Asshole response "Cooter is a damn drunk....he deserves a DWI".

No...no one needed to die at the hands of Cooter...I was just being nice.

Or on another topic when I go to a grocery store and no one is paying attention. Customers just aimlessly wondering up isles plugging up lanes.

"Hey...this is my life too....get out of my way!"

This may be your entertainment for the week but for me it's just a beer run.

And finally I hate using a card machine at checkout. Why did customers have to get involved with a transaction? They are all different and require my undivided attention for 30 seconds which is hard for me to concentrate that long.

"Sir...the machine is waiting for a response."

"Yes 38.76 is correct!"

Let's do it like we do in a restaurant...I hand you the card and do do the checkout...okay? I don't need a nonpaying job.

The Judy Bill

My sister told me years ago that she believed everyone should have free home heating. Now that the government in charge has the mind set in that direction ...why not?

It makes sense. The poor struggle while fat cats sweat with their thermostats turned up to 75 degrees.

People die without antiquate home heating in the winter.

The feds could take control of the public utility system and "reduce costs". This mean no more greenhouse gases and the world could turn colder again. They would rebuild the grid and reduce costs.

Then they could allot heat based on family members and square feet in one's home. The thermostats would be controlled centrally to make sure everyone complies and no one get too much or too little heat.

People with larger home would be required to heat only certain spaces that they occupy.
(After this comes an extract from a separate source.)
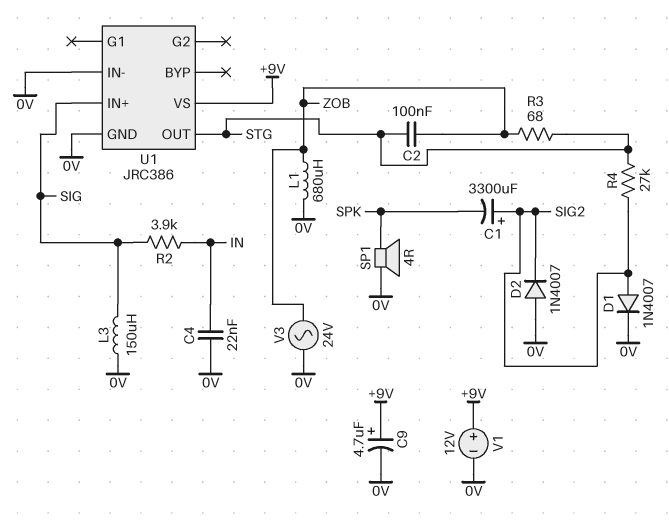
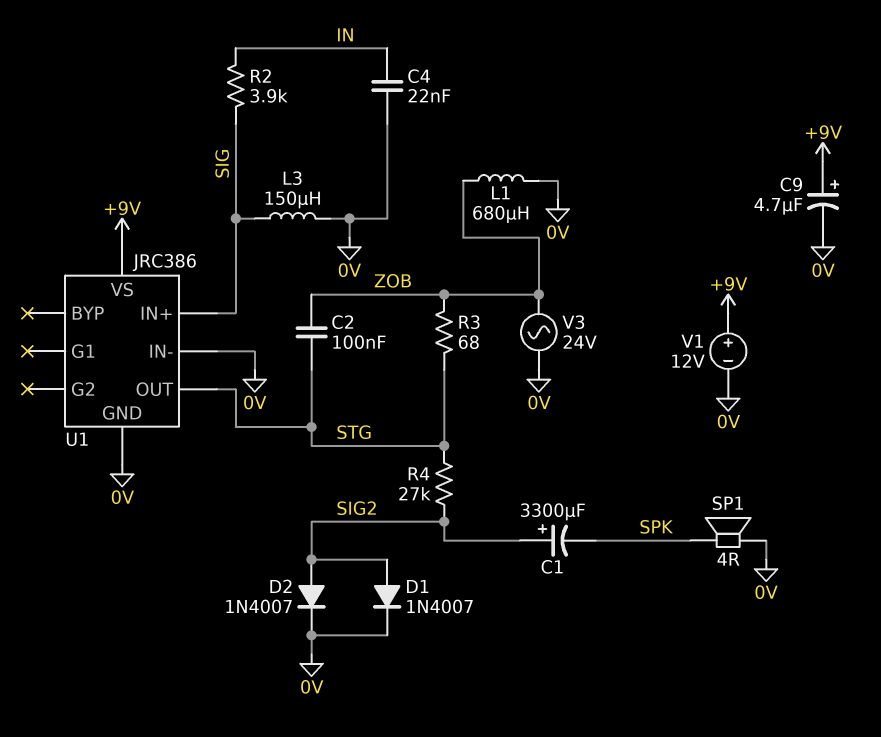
D2: diode 1N4007 (A 0V, K SIG2) -> diode 1N4007 (A SIG2, K 0V)

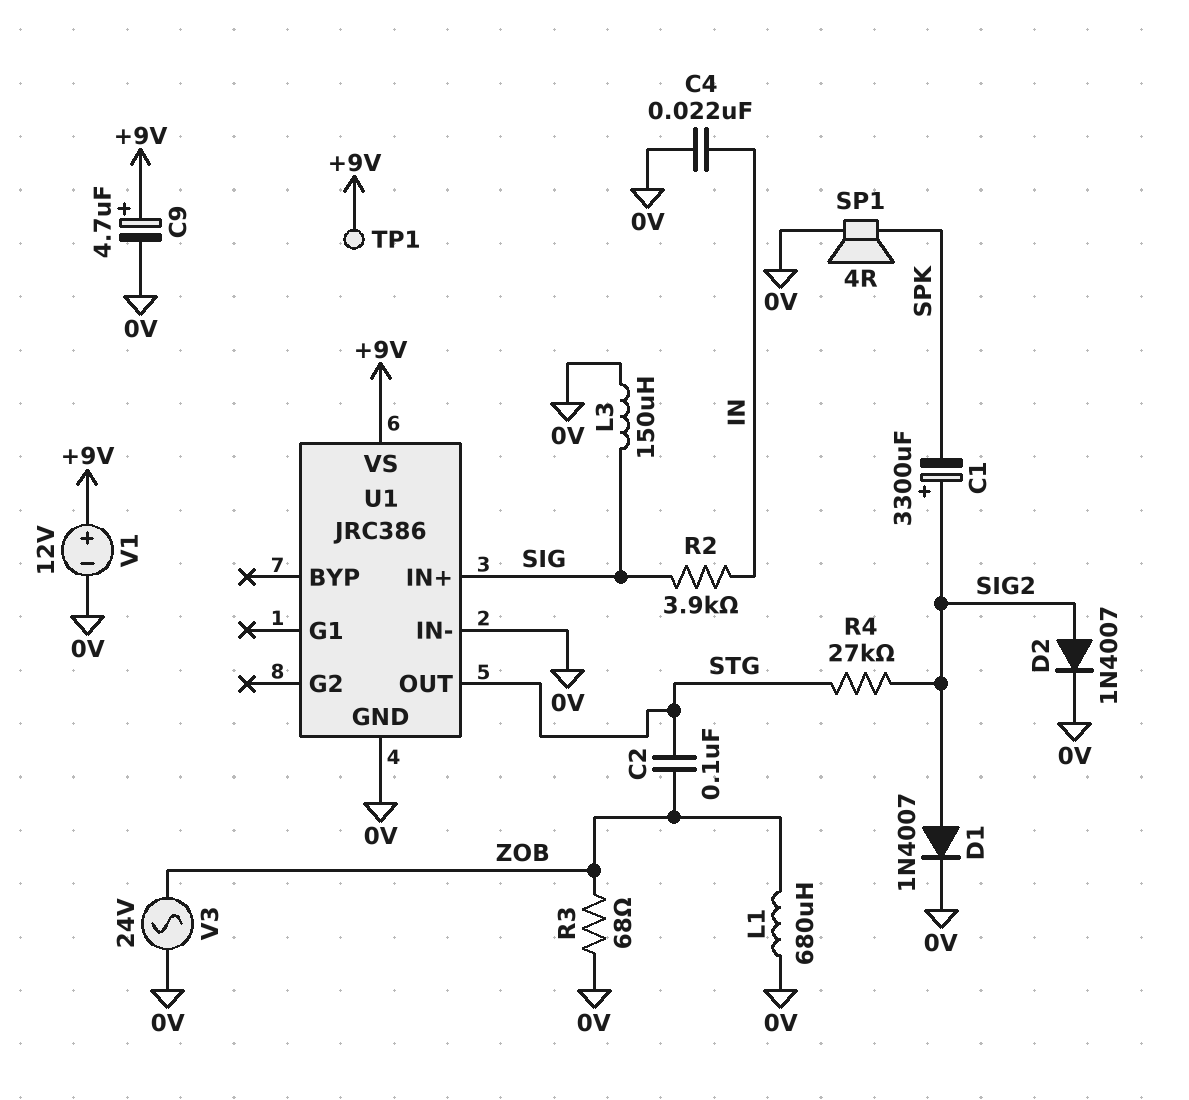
R3: 68 (STG, ZOB) -> 68 (0V, ZOB)
TP1: none -> test point (+9V)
Central control could enforce that too.

People in warmer climates would be required to buy home heating or face a fine.

No one would go without adequate home heating and no one would die or get sick from no home heat. Pipes would no longer burst under the government plan saving even more money.

The federal workers would be on a different heat plan.

There would be no public alternative except a fire barrel.

It is cruel not to push this through.

Judy also thinks clean underwear should be free too but lets get this government run home heating bill passed first.